プラグマティズムは、1870年代のアメリカで発祥した思想です。
日本語では「実用主義」「道具主義」などと訳されます。
この記事では、プラグマティズム思想についてわかりやすく解説します。
また、プラグマティズムの代表的な哲学者やおすすめ書籍を紹介します。
- プラグマティズムがどのような思想か
- プラグマティズムの代表的な哲学者
- プラグマティズムのおすすめ入門書
プラグマティズムとは?
時代背景
プラグマティズム思想を理解するうえで、当時の時代背景を理解することが重要となります。
まず、1859年にイギリスのチャールズ・ダーウィンが『種の起源』を発表し、進化論を提唱しました。
ダーウィンは動植物の観察を通じて、人間やサルのみならず、猫や魚などすべての生物は単一の祖先から派生したのだと主張しました。
しかし、キリスト教ではすべての生物は神が創造したとされているため、ある生物が別の生物に進化することはありえないと考えられてきました。
そして、進化論を信じる人々とキリスト教を信じる人々がそれぞれの立場から「それぞれの正しさ」を主張して、泥沼の争いが起きてしまいました。
また、1861年にはアメリカで南北戦争という大規模な内戦が起こりました。
南北戦争では奴隷制や貿易のあり方が争点となりましたが、このときも異なる立場の人々が「それぞれの正義」を主張したことによって争いが起きています。
南部 | 北部 | |
---|---|---|
奴隷制 | 賛成 | 反対 |
貿易 | 自由貿易 | 保護貿易 |
政治体制 | 地方分権 | 中央集権 |
実用性の重視
こうした時代背景の中で、プラグマティズムの哲学者たちは、それまでの「絶対的な真理を考える」というスタンスを見直し、「役に立つものが真理である」という姿勢を取りました。

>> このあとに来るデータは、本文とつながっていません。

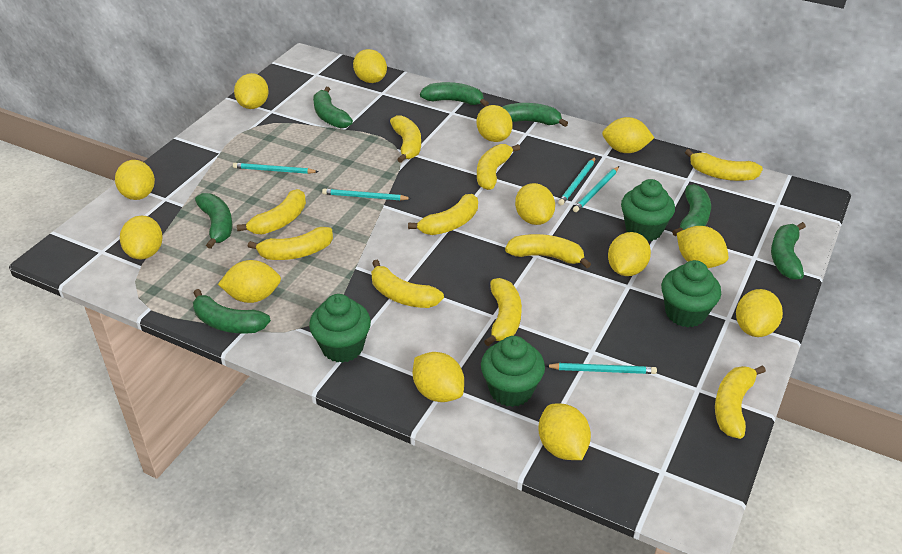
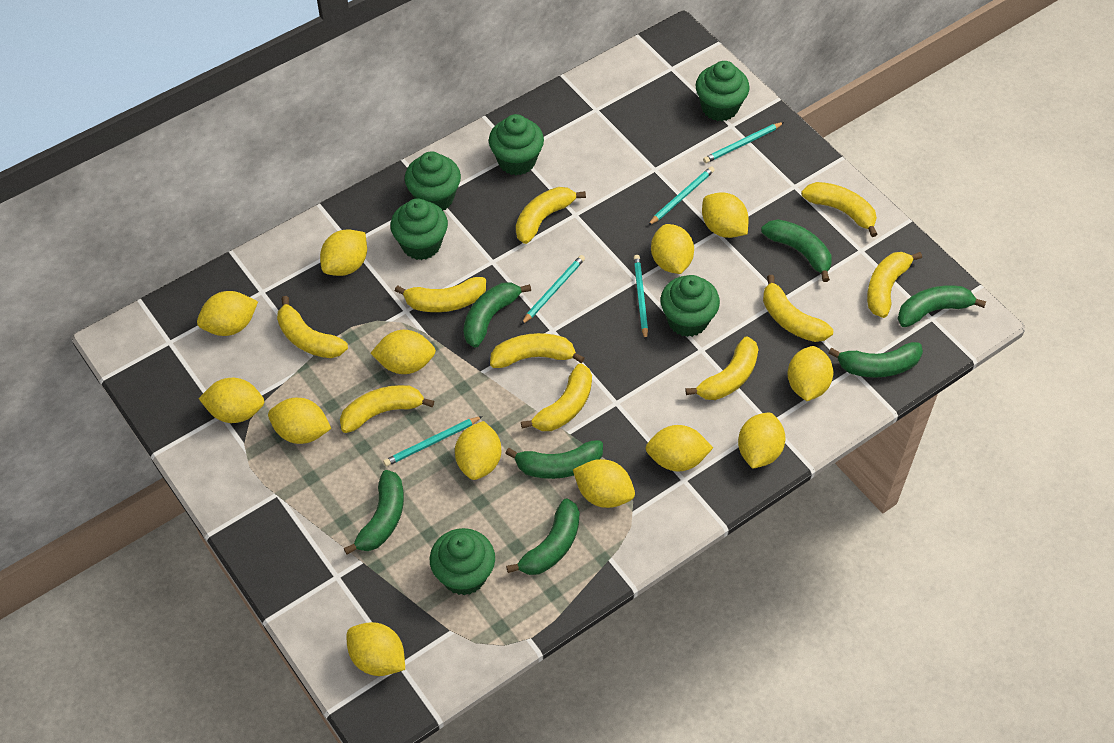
green cupcake: 4 -> 6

プラグマティズムでは、真理とは絶対的なものではなく、実際に役に立つかどうかによって定義されるべきだと主張します。
たとえば、天気予報で「明日は台風が来ます」と言っていたとします。
この天気予報が「真理」なのかどうかを考えてみましょう。
普通に考えると、
- 台風が来たら ⇒ 当たり(真理)
- 台風が来なかったら ⇒ はずれ(真理ではない)
となりそうです。
しかしプラグマティズムでは、この予報が「真理」であるかどうかは、台風が来たかどうかではなく、予報が役に立ったかどうかで判断します。
まず、実際に台風が来た場合は予報が役に立ったことになるので、真理であったと判断します。

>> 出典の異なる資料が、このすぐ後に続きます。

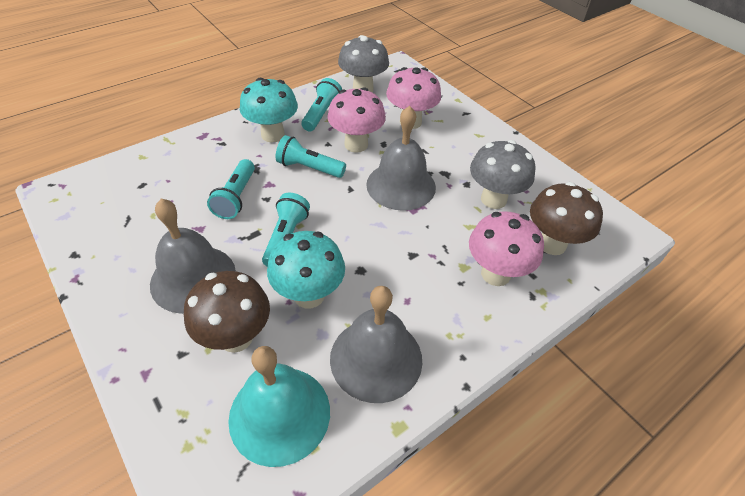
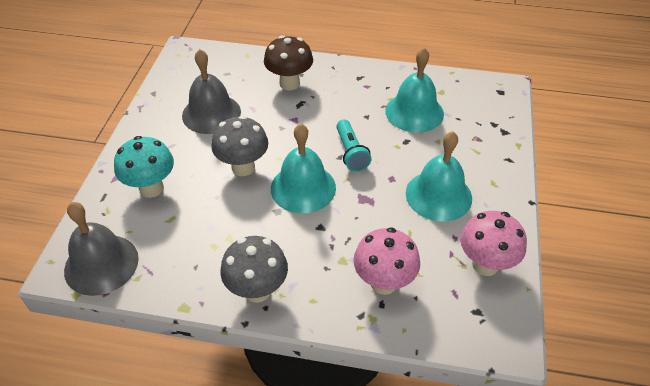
brown mushroom: 2 -> 1
grey bell: 3 -> 2
pink mushroom: 3 -> 2
turquoise bell: 1 -> 3
turquoise flashlight: 4 -> 1
turquoise mushroom: 2 -> 1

また、仮に天気予報がはずれ、台風ではなく普通の雨が降った場合も、天気予報を信じてレインコートを持って行った人は「予報を聞いておいてよかった」と思うはずです。
つまり、「台風が来る」という文字通りの事実は起こりませんでしたが、「台風が来る」という予報は結果的に人々に良い影響を与えたため、その予報は真理であったと解釈するのです。
このように、プラグマティズムでは真理が実際の結果にどのような影響を与えるかを考え、理論よりも実践の効果を優先します。
一言でいうと、「結果オーライ」ということです。
プラグマティズムの代表的な哲学者
チャールズ・サンダース・パース
プラグマティズムの創始者であるパースは、何かが良い結果を生み出すならば、それが「真実」であると主張しました。

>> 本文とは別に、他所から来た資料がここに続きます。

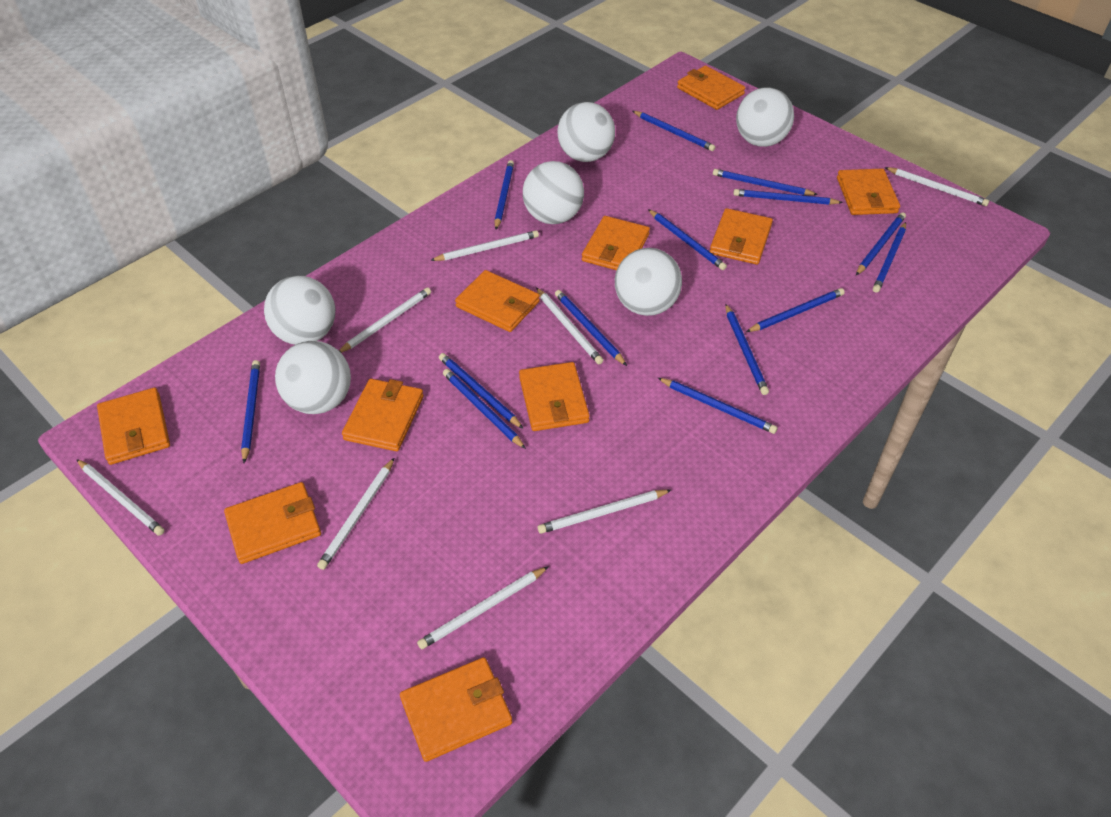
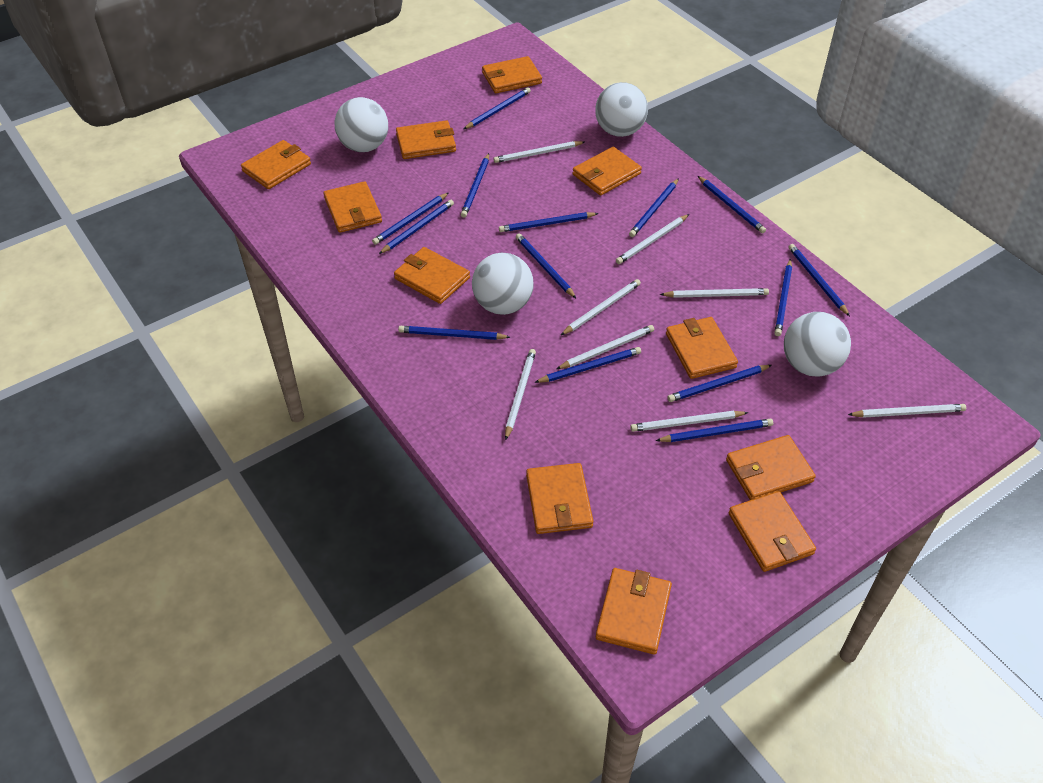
orange wallet: 10 -> 11
white ball: 6 -> 4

この考え方は「プラグマティズムの格率」と呼ばれ、プラグマティズム思想の基本的な考え方となっています。
ウィリアム・ジェームズ
ジェームズは、「祈り」や「信仰」といった宗教的な経験が個人に与える影響を考えました。
たとえば、家族が病気になってしまった時に宗教的な祈りを捧げることは、医学的な効果は得られないと思われます。
しかし、祈ることによって自分の内面にある不安を取り除くことができたとしたら、自分にとってメリットがあったと解釈することができます。
この意味では宗教的な経験が役に立っているため、その人にとっては「真実」であるとジェームズは主張しました。
ジョン・デューイ
デューイは、何かの問題を解決する際に知識を道具として扱うことを重視しました。
たとえば、割り算そのものに価値があるのではなく、私たちは割り算を使って買い物をしている時に割引後の価格を知ったり、調味料の量を調節したりすることができます。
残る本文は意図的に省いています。